I am using a MDP in which a discrete action space can be divided into two sub-spaces, based on some parameters. Can I create an exploration class that forces learner do following?

  • in current call for getting action, sample action from first subspace
  • take that action
  • in next call for getting action, sample action from second subspace
  • take that action
  • repeat switching between sub-spaces from call to call

@sven1977

cc: @RickLan , @mannyv , @arturn , @RickDW , @rusu24edward , @gjoliver

Not sure how to do this through exploration. However, you can easily do this by casting it as a multi-agent problem. On the RLlib side, you’ll have two policies, and you’ll alternate which policy you use each step. You can drive this alternation in the simulation by switching which “agent” outputs at each step. In the first step, you output data for policy 1, in the next step policy 2, then back to 1, then 2, and so on until the end. The actions that come in at step will be keyed off the policy id, but you can just take and use the value, and it should run the same as your current set up.

@Saurabh_Arora I was going to suggest the same setup as @rusu24edward described.

You are going to have trouble with the exploration approach during the learning phase because at that point the exploration is not usually used and all the steps are computed in a batch at the same time so you will have to have some custom bookkeeping to know which branch should be trained and which should not for each sample in the batch.

Thanks
@rusu24edward

But, both policies will have same shared action space. So both agents are trained equally towards all actions. Then, why will one agent prefer a specific subspace? Can you share a minimal set of bulleted steps for this idea?

In parallel, I am looking at exploration option. How do I get values from TensorType timestep and List[TensorType] action_distribution.inputs?

def get_exploration_action(
    self,
    *,
    action_distribution: ActionDistribution,
    timestep: Optional[Union[int, TensorType]] = None,
    explore: bool = True
):

@mannyv , you mentioned that exploration is not used in learning phase. RL exploration is supposed to happen while learning. I am confused what you meant.Can you please clarify?

The action space from the first policy should be the first subspace, and the action space from the second policy should be the second subspace.

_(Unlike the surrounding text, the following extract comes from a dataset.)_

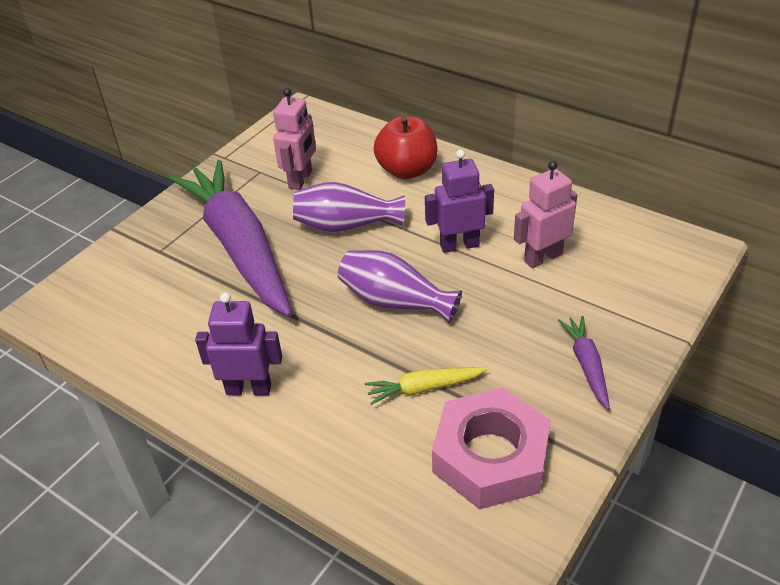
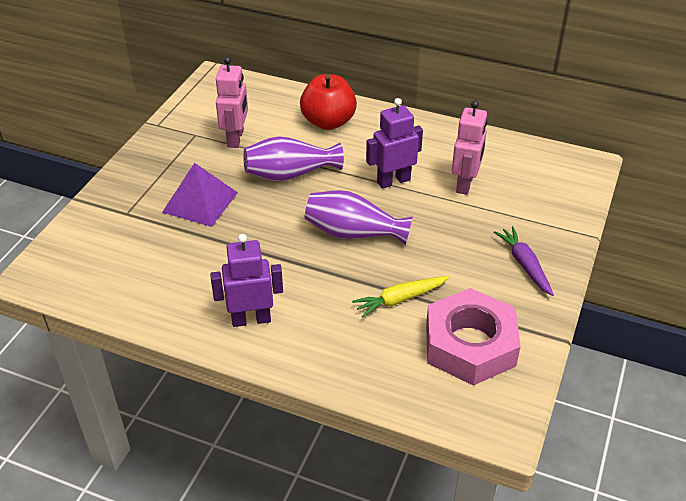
camera: 15 degrees left, 0 degrees up
(239, 247) = (200, 202): purple carrot -> purple pyramid
(542, 257) = (465, 184): pink robot -> pink robot turned 150 degrees clockwise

Here’s some pseudocode for setting this up:

def MySim(MultiAgentEnv):
    def reset(self):
        return {'policy_1': first_obs} # This tells RLlib to generate an action using policy 1

    def step(self, action_dict):
        # action_dict will be keyed of the agent's id
        action = next(iter(action_dict.values())
        # process the action
        if next(iter(action_dict.keys())) == 'policy_1':
            key_off = 'policy_2'
        else
            key_off = 'policy_1'
        return {key_off: next_obs, key_off: reward, key_off: done_status, key_off: info}
        # This tells RLlib to generate an action using whatever policy is key_off

Hi @Saurabh_Arora,

I am not sure exactly which algorithm you are using but in general there are two main phases in a call to algorithm.train().

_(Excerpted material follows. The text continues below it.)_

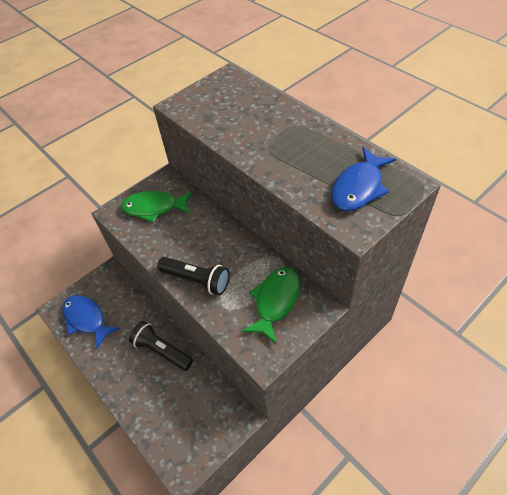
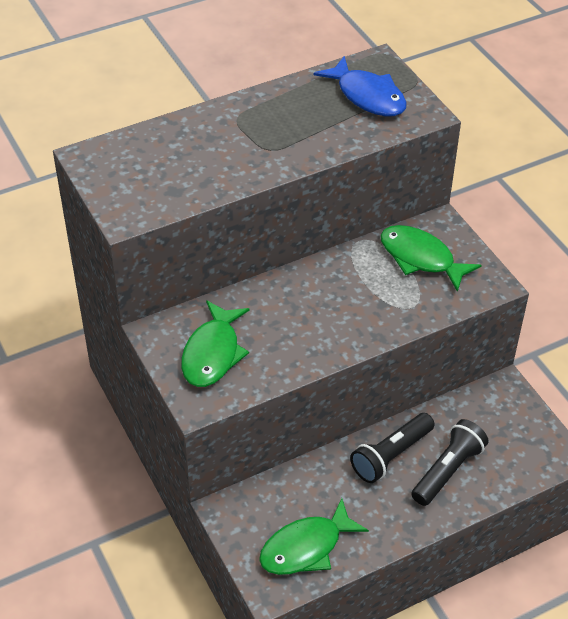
camera: 80 degrees left, 5 degrees down
(86, 319) = (306, 547): blue fish -> green fish
(196, 280) = (364, 325): black flashlight -> black flashlight (447, 471)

The first phase is the rollout phase. During this phase, copies of the environment interact with the policy to generate new samples. During this phase the exploration object is used to sample actions. These samples can be deterministic or probabalistic depending on config settings.

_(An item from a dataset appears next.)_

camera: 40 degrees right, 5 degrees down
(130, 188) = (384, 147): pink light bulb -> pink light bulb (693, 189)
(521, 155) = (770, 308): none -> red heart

The second phase is the policy update phase. During this phase previously collected samples are used to update the policy according to the algorithms loss function. During this phase for most algorithms in rllib actions are not generated and so the exploration object is not used during this step.

Thanks for a clear explanation @mannyv . I am able to implement exploration class that achieves the training I want for learner. Can you please look into my follow up question here

@rusu24edward , if I switch to multi-agent setting, I have to change a lot of code in rest of my codebase that uses learned policy. I think I should first give a shot to exploration. Can you please look into my follow up question here Using different get_exploration_action method pre and post training ?